This is an automated email from the ASF dual-hosted git repository.
dlmarion pushed a commit to branch main
in repository https://gitbox.apache.org/repos/asf/accumulo.git
The following commit(s) were added to refs/heads/main by this push:
new 8e9f6c2b96 Emit tablets needing recovery from TabletGroupWatcher
(#6360)
8e9f6c2b96 is described below
commit 8e9f6c2b96eec28bd675ec7e77f789932a2cb00c
Author: Dave Marion <[email protected]>
AuthorDate: Tue May 5 07:37:18 2026 -0400
Emit tablets needing recovery from TabletGroupWatcher (#6360)

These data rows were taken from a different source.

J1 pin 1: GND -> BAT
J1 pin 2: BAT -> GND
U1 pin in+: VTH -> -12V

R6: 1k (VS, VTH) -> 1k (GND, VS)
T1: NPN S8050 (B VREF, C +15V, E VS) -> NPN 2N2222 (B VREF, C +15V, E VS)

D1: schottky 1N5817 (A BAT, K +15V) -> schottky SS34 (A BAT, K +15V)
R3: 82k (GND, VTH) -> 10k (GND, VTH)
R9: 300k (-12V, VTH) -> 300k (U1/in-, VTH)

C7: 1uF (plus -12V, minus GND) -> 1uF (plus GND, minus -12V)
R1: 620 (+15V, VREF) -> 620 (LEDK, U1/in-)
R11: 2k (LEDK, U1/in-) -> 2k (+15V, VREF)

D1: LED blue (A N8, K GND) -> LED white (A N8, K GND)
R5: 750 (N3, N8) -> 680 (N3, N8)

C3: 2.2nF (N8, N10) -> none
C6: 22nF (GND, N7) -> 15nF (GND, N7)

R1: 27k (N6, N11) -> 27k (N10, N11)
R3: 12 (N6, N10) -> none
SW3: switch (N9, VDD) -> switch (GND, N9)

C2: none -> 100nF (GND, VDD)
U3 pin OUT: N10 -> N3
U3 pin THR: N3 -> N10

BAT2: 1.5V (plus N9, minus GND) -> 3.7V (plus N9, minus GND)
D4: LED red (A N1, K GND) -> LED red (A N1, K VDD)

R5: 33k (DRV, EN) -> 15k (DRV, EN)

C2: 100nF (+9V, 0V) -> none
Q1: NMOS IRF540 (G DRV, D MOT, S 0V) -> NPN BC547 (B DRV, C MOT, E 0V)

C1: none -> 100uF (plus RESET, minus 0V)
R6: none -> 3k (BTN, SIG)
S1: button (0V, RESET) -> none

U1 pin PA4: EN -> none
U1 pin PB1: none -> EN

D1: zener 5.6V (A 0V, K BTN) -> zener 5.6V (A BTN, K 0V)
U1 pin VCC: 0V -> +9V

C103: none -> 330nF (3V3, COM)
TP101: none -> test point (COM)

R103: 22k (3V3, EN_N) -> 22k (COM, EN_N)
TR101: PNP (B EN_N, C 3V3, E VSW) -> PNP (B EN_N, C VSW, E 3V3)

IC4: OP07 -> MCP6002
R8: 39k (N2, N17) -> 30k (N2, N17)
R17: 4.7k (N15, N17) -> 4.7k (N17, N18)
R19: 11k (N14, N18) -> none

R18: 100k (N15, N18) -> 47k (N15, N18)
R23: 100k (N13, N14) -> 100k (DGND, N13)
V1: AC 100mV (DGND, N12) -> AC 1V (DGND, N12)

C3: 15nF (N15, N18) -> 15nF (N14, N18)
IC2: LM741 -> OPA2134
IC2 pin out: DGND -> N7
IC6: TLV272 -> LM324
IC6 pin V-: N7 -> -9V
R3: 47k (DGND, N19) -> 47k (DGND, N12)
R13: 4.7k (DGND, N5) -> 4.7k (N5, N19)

This change emits a metric from the root, meta, and user
TabletGroupWatcher threads regarding the number of tablets
that it sees as needing recovery.
---
.../org/apache/accumulo/core/metrics/Metric.java | 9 +++++++++
.../accumulo/manager/TabletGroupWatcher.java | 23 ++++++++++++++++++++--
2 files changed, 30 insertions(+), 2 deletions(-)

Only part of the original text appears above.